Está de moda compartir en las redes fotos antiguas. Algunas veces son verdaderos documentos históricos, fuentes primarias en las que se pueden ver el aspecto del paisaje y del paisanaje. La gente ya de una edad, como yo, se emociona al ver los rostros –algunos conocidos– de hace más de medio siglo, o las calles por las que transitaba, los espacios del vecindario, las labores que se desempeñaban…

Sin embargo, otra de las innumerables cosas que el franquismo nos arrebató a quienes nacimos y vivimos una parte de nuestras vidas en la dictadura, fue la posibilidad de sentir nostalgia de la infancia, de la adolescencia, de la juventud primera. Es que, con frecuencia, echamos de menos esos años en los que se hace difícil no ser dichosa, porque estás estrenando los días, continuamente celebrando una fiesta de inauguración de la vida y sus maravillas. No obstante, para mí significa chocarme contra el muro del subdesarrollo que nos rodeaba por todas partes, es comprobar la precariedad social y cultural en la que nos tenían, sometidas con himnos y con rezos, sin que la ciencia asomara nada más que para aprender las tablas de multiplicar de memoria.

A mí me resulta complicado recrearme en un tiempo en el que, sí, yo era feliz, tenía madre y padre y una familia que abarcaba casi toda la Axarquía malagueña. Corría, saltaba y jugaba en plena naturaleza como una Mowgli, pero la realidad en la que se vivía en las aldeas del valle del río Vélez, desde la costa hasta el Boquete de Zafarraya, podría calificarse como casi medieval.

Por ejemplo, la luz eléctrica la instalaron a mediados de los 60, no había agua corriente en las casas, no existían los cuartos de baño, tampoco contábamos con alcantarillado y las calles eran de tierra y piedras. La asistencia sanitaria era absolutamente inexistente. Había un hospital en Vélez, al que sólo se podía ir en casos de extrema gravedad, si es que llegabas. Esto, junto a una economía de autosuficiencia, prácticamente neolítica y una base tecnológica de háztelo tú misma: desde las casas, a la mayoría de las prendas de vestir, así como prácticamente todos los productos –naturales y transformados– de la alimentación.

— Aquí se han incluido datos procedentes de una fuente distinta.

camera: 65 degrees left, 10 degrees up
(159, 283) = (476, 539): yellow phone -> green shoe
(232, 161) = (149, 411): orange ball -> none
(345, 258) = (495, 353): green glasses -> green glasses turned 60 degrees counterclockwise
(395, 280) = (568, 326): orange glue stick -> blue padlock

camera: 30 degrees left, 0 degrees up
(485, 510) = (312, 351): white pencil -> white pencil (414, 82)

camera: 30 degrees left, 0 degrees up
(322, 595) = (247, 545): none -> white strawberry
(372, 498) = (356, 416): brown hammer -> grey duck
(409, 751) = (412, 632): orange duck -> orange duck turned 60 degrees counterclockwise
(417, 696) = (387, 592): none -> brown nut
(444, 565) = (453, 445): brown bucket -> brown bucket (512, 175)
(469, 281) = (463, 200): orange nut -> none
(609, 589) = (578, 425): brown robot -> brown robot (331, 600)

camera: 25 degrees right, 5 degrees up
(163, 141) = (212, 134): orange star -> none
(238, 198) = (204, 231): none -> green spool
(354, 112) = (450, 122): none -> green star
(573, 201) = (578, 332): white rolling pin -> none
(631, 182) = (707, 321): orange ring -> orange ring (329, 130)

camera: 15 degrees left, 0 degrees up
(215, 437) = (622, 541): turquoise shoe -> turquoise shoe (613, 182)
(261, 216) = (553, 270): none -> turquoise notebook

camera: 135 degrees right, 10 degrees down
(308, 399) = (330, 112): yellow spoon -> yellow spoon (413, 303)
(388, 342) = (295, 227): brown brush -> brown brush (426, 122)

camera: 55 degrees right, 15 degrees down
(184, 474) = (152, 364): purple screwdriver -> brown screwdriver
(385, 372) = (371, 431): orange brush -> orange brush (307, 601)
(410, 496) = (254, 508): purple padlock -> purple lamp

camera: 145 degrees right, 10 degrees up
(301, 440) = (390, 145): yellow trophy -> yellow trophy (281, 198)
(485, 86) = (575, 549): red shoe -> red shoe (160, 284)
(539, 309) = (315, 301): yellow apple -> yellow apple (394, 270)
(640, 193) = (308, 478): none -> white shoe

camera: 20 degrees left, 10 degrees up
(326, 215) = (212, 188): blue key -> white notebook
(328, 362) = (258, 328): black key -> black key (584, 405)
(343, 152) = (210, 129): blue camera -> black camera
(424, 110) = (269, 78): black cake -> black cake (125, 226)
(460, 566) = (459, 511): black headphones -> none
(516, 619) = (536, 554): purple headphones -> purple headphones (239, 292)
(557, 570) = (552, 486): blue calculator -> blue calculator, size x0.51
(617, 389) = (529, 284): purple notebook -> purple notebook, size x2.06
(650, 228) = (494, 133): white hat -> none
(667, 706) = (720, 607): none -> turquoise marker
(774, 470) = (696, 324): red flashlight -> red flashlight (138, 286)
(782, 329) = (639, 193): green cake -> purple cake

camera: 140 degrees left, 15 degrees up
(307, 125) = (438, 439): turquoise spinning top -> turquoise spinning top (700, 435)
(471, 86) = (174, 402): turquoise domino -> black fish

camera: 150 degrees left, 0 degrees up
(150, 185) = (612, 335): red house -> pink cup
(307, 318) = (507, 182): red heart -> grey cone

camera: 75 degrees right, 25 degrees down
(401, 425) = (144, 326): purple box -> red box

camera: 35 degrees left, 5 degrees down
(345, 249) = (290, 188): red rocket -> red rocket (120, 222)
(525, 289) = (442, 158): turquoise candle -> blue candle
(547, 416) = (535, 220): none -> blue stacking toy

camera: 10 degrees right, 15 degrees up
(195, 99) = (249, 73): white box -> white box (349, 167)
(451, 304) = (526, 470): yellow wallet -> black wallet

Realmente aprecio esas fotografías por el valor histórico de las mismas, pero no puedo sentir añoranza, porque sé que no fueron buenos tiempos, a pesar de la belleza y la bondad que siempre envuelven a la niñez. Creo que quienes anduvimos por ellos, de alguna manera, estamos vacunados contra el recuerdo y desprovistos del gozo de la memoria. Si de algo pudiera sentir orgullo, sería de haber superado las trampas que la dictadura nos fue poniendo y de haberles salido rana a sus promotores.